Gastric adenocarcinoma develops as a consequence of chronic inflammation of the stomach lining that is caused by persistent infection with the bacterium Helicobacter pylori. Gastric carcinogenesis progresses through a sequence of preneoplastic lesions that manifest histologically as atrophic gastritis, intestinal metaplasia, and dysplasia. We show here in several preclinical models of Helicobacter-induced atrophic gastritis, epithelial hyperplasia, and metaplasia that the inhibition of ADP ribosylation by the small-molecule inhibitor PJ34 not only prevents the formation of gastric cancer precursor lesions, but also efficiently reverses preexisting lesions. PJ34 exerts its chemopreventive and therapeutic effects by impairing Helicobacter-specific T-cell priming and T(H)1 polarization in the gut-draining mesenteric lymph nodes. The subsequent infiltration of pathogenic T cells into the gastric mucosa and the ensuing gastric T cell-driven immunopathology are prevented efficiently by PJ34. Our data indicate that PJ34 directly suppresses T-cell effector functions by blocking the IFN-gamma production of mesenteric lymph node T cells ex vivo. Upon exposure to PJ34, purified T cells failed to synthesize ADP-ribose polymers and to activate the transcription of genes encoding IFN-gamma, interleukin 2, and the interleukin 2 receptor alpha chain in response to stimuli such as CD3/CD28 cross-linking or phorbol 12-myristate 13-acetate/ionomycin. The immunosuppressive and chemoprotective effects of PJ34 therefore result from impaired T-cell activation and T(H)1 polarization, and lead to the protection from preneoplastic gastric immunopathology. In conclusion, ADP-ribosylating enzymes constitute novel targets for the treatment of Helicobacter-associated gastric lesions predisposing infected individuals to gastric cancer and may also hold promise for the treatment of other T cell-driven chronic inflammatory conditions and autoimmune pathologies.

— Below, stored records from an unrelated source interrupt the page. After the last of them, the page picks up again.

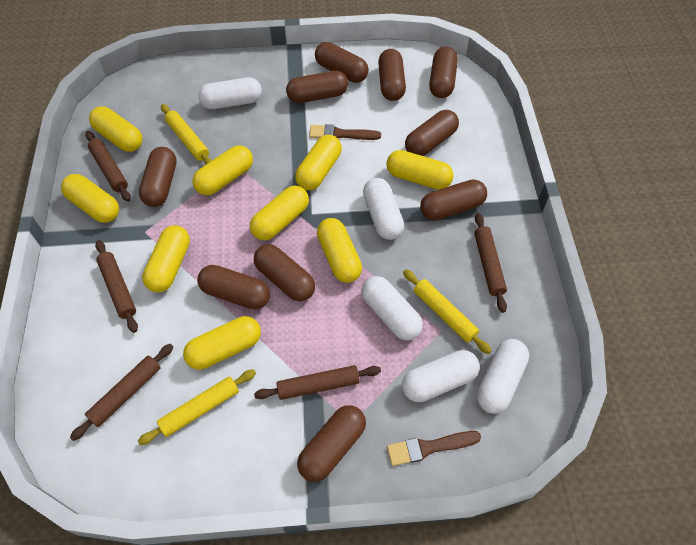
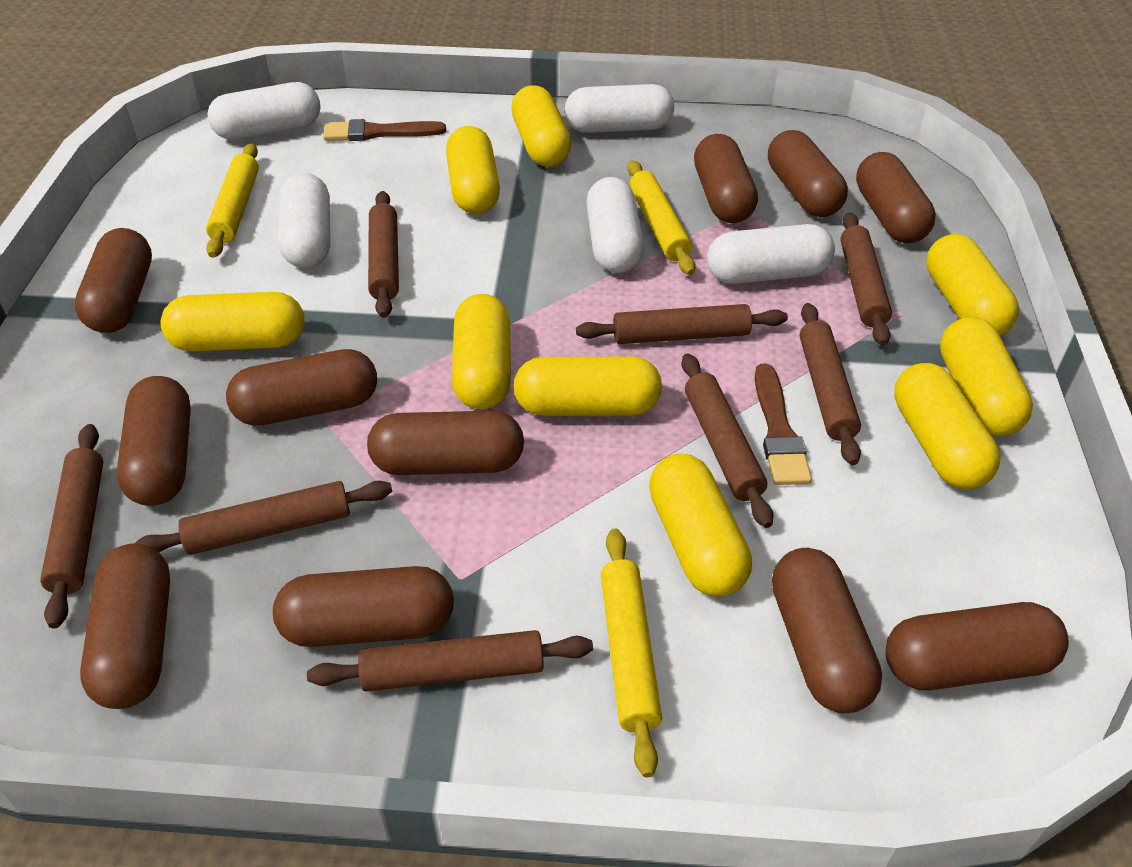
brown capsule: 10 -> 11
brown rolling pin: 5 -> 8

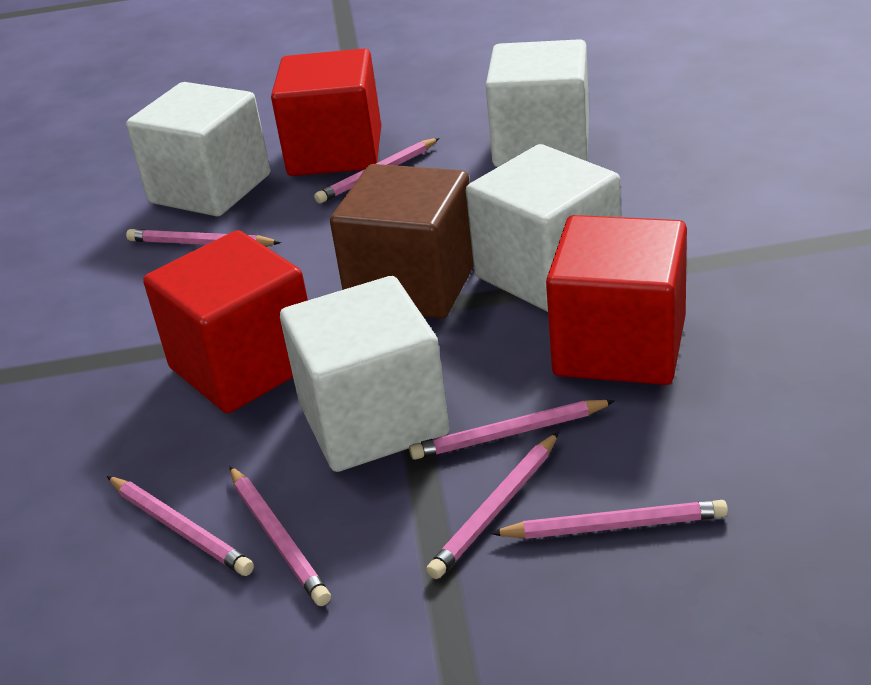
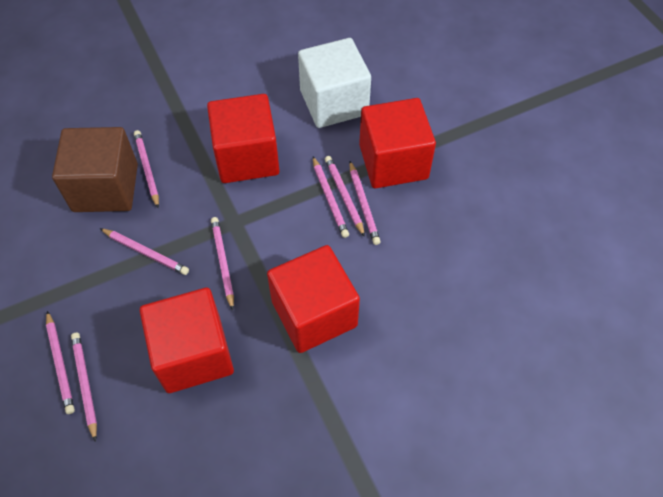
pink pencil: 7 -> 8
red cube: 3 -> 4
white cube: 4 -> 1

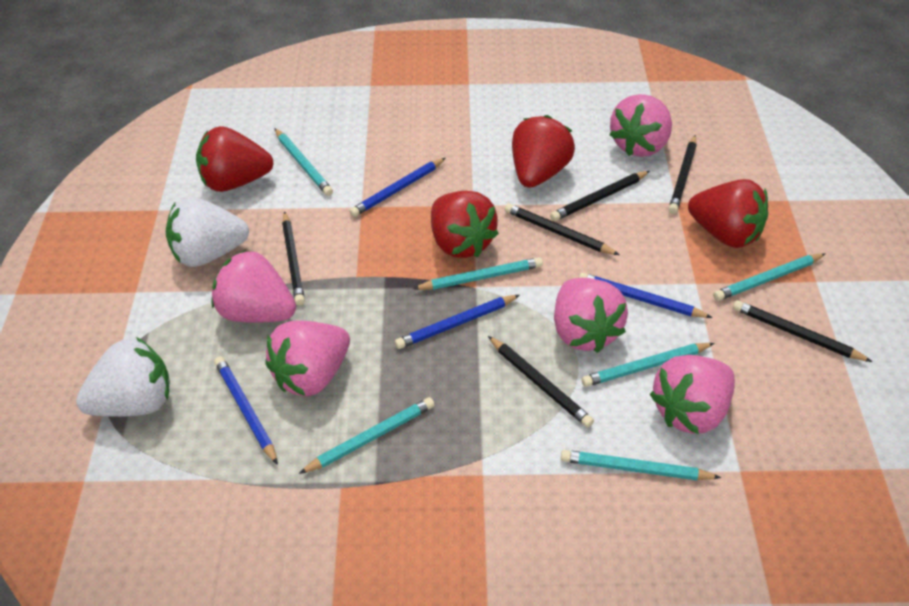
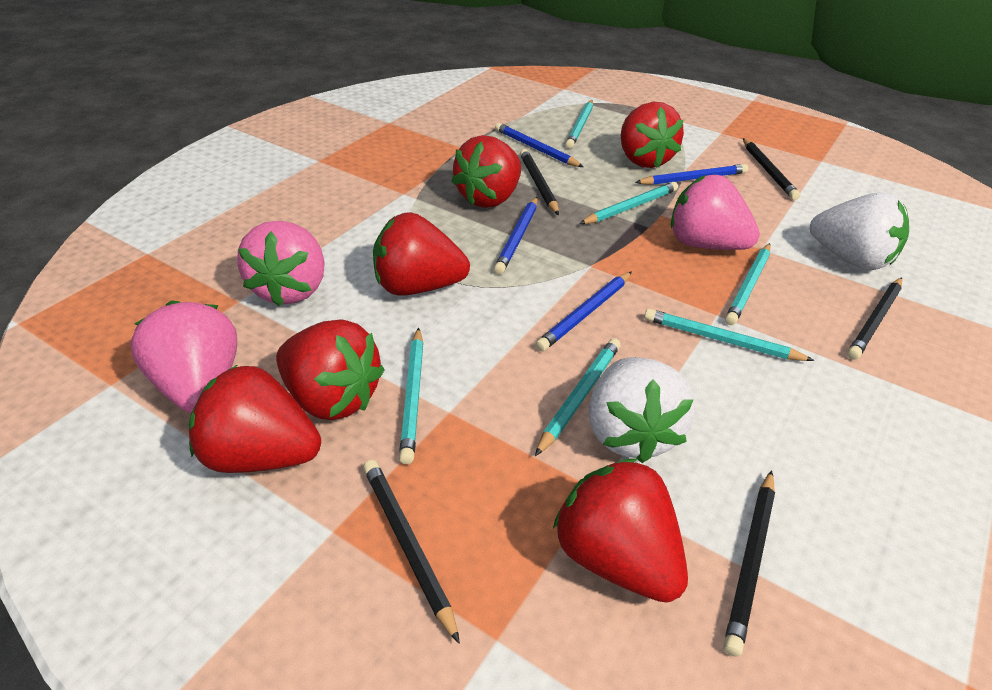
black pencil: 6 -> 5
pink strawberry: 5 -> 3
red strawberry: 4 -> 6

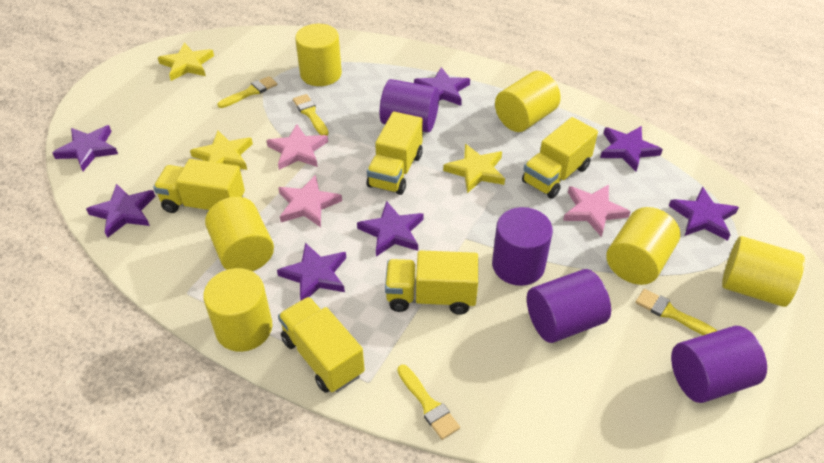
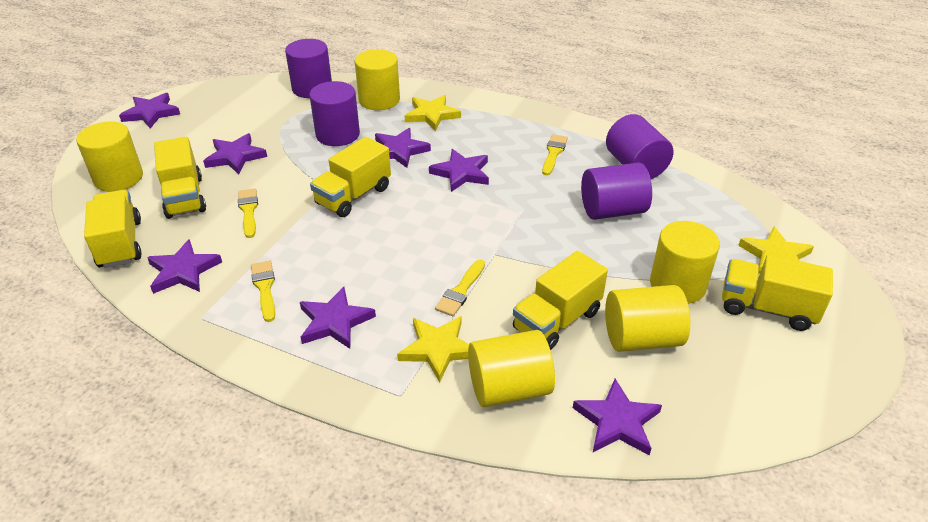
pink star: 3 -> 0
yellow cylinder: 6 -> 5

Item Type:Journal Article, refereed, original work
Communities & Collections:04 Faculty of Medicine > Institute of Molecular Cancer Research
07 Faculty of Science > Institute of Molecular Cancer Research

05 Vetsuisse Faculty > Institute of Veterinary Biochemistry and Molecular Biology
DDC:570 Life sciences; biology
Language:English
Date:July 2010
Deposited On:16 Aug 2010 08:43
Last Modified:05 Dec 2013 22:08
Publisher:American Association for Cancer Research
ISSN:0008-5472
Free access at:Publisher DOI. An embargo period may apply.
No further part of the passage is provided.